Thread: Hot Standby WAL reply uses heavyweight session locks, but doesn't have enough infrastructure set up

Hot Standby WAL reply uses heavyweight session locks, but doesn't have enough infrastructure set up

From

Andres Freund

Date:

26 January 2015, 21:25:16

Hi,

dbase_redo does:    if (InHotStandby)    {        /*         * Lock database while we resolve conflicts to ensure that
      * InitPostgres() cannot fully re-execute concurrently. This         * avoids backends re-connecting automatically
tosame database,         * which can happen in some cases.         */
LockSharedObjectForSession(DatabaseRelationId,xlrec->db_id, 0, AccessExclusiveLock);
ResolveRecoveryConflictWithDatabase(xlrec->db_id);   }
 

Unfortunately that Assert()s when there's a lock conflict because
e.g. another backend is currently connecting. That's because ProcSleep()
does a enable_timeout_after(DEADLOCK_TIMEOUT, DeadlockTimeout) - and
there's no deadlock timeout (or lock timeout) handler registered.

I'm not sure if this is broken since 8bfd1a884 introducing those session
locks, or if it's caused by the new timeout infrastructure
(f34c68f09f34c68f09).

I guess the easiest way to fix this would be to make this a loop like
ResolveRecoveryConfictWithLock():


LOCKTAG        tag;

SET_LOCKTAG_OBJECT(tag,   InvalidOid,   DatabaseRelationId,   xlrec->db_id,   objsubid);

while (!lock_acquired)
{   while (CountDBBackends(dbid) > 0)   {       CancelDBBackends(dbid, PROCSIG_RECOVERY_CONFLICT_DATABASE, true);
       /*        * Wait awhile for them to die so that we avoid flooding an        * unresponsive backend when system
isheavily loaded.        */       pg_usleep(10000);   }
 

   if (LockAcquireExtended(&locktag, AccessExclusiveLock, true, true, false)           != LOCKACQUIRE_NOT_AVAIL)
  lock_acquired = true;
 
}

afaics, that should work?

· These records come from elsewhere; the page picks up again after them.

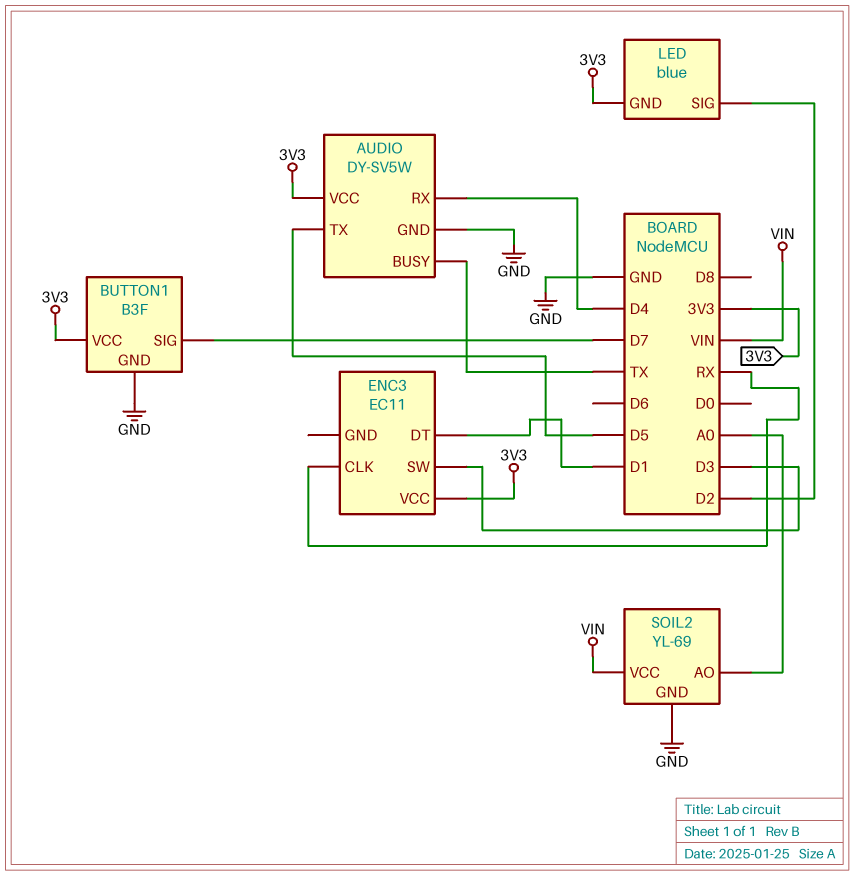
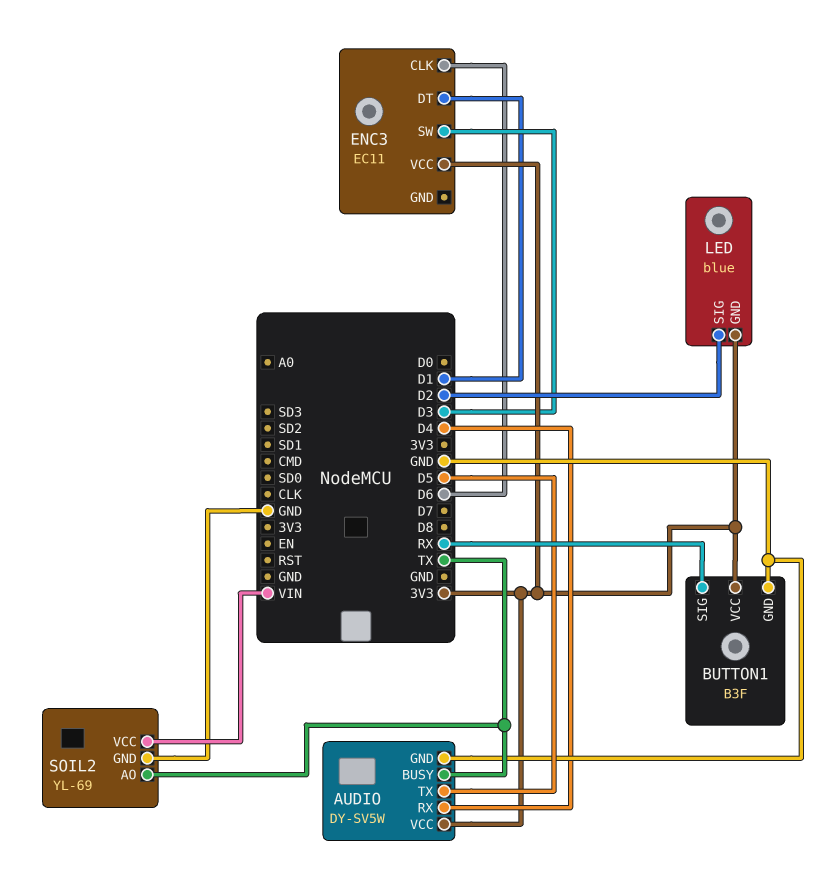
BUTTON1 pin SIG: D7 -> RX
ENC3 pin CLK: RX -> D6
SOIL2 pin AO: A0 -> TX

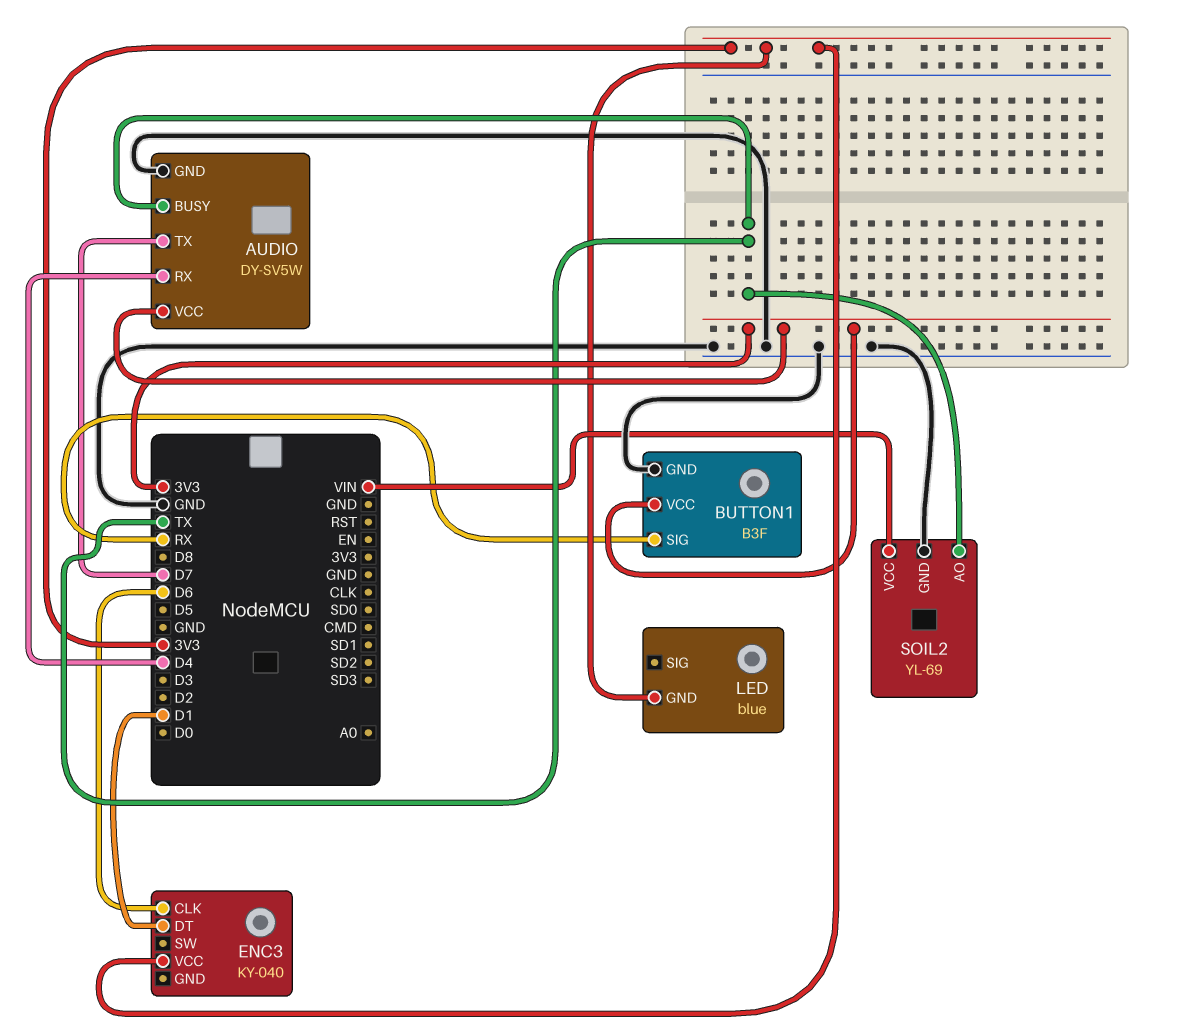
AUDIO pin TX: D5 -> D7
ENC3: EC11 -> KY-040
ENC3 pin SW: D3 -> none
LED pin SIG: D2 -> none

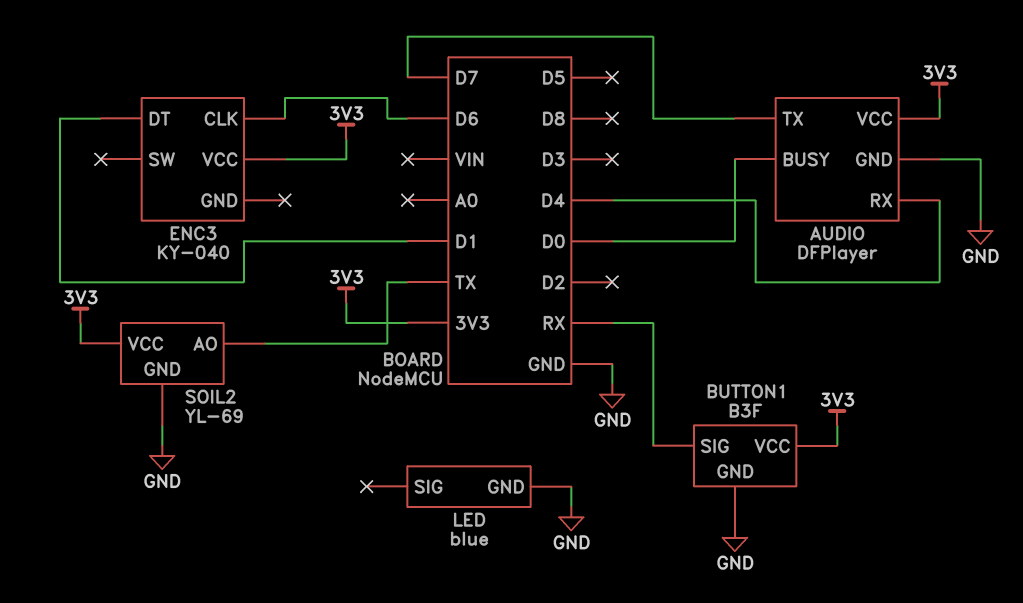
AUDIO: DY-SV5W -> DFPlayer
AUDIO pin BUSY: TX -> D0
LED pin GND: 3V3 -> GND
SOIL2 pin VCC: VIN -> 3V3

Not pretty, but probably easier than starting
to reason about the deadlock detector in the startup process.

We probably should also add a Assert(!InRecovery || sessionLock) to
LockAcquireExtended() - these kind of problems are otherwise hard to
find in a developer setting.

Greetings,

Andres Freund

--Andres Freund                       http://www.2ndQuadrant.com/PostgreSQL Development, 24x7 Support, Training &
Services

Re: Hot Standby WAL reply uses heavyweight session locks, but doesn't have enough infrastructure set up

From

Michael Paquier

Date:

27 January 2015, 07:23:58

On Tue, Jan 27, 2015 at 6:24 AM, Andres Freund <andres@2ndquadrant.com> wrote:
> Unfortunately that Assert()s when there's a lock conflict because
> e.g. another backend is currently connecting. That's because ProcSleep()
> does a enable_timeout_after(DEADLOCK_TIMEOUT, DeadlockTimeout) - and
> there's no deadlock timeout (or lock timeout) handler registered.
Yes, that could logically happen if there is a lock conflicting as
RowExclusiveLock or lower lock can be taken in recovery.

> [...]
> afaics, that should work? Not pretty, but probably easier than starting
> to reason about the deadlock detector in the startup process.
Wouldn't it be cleaner to simply register a dedicated handler in
StartupXlog instead, obviously something else than DEADLOCK_TIMEOUT as
it is reserved for backend operations? For back-branches, we may even
consider using DEADLOCK_TIMEOUT..

> We probably should also add a Assert(!InRecovery || sessionLock) to
> LockAcquireExtended() - these kind of problems are otherwise hard to
> find in a developer setting.
So this means that locks other than session ones cannot be taken while
a node is in recovery, but RowExclusiveLock can be taken while in
recovery. Don't we have a problem with this assertion then?
-- 
Michael

Re: Hot Standby WAL reply uses heavyweight session locks, but doesn't have enough infrastructure set up

From

Andres Freund

Date:

27 January 2015, 08:18:05

On 2015-01-27 16:23:53 +0900, Michael Paquier wrote:
> On Tue, Jan 27, 2015 at 6:24 AM, Andres Freund <andres@2ndquadrant.com> wrote:
> > Unfortunately that Assert()s when there's a lock conflict because
> > e.g. another backend is currently connecting. That's because ProcSleep()
> > does a enable_timeout_after(DEADLOCK_TIMEOUT, DeadlockTimeout) - and
> > there's no deadlock timeout (or lock timeout) handler registered.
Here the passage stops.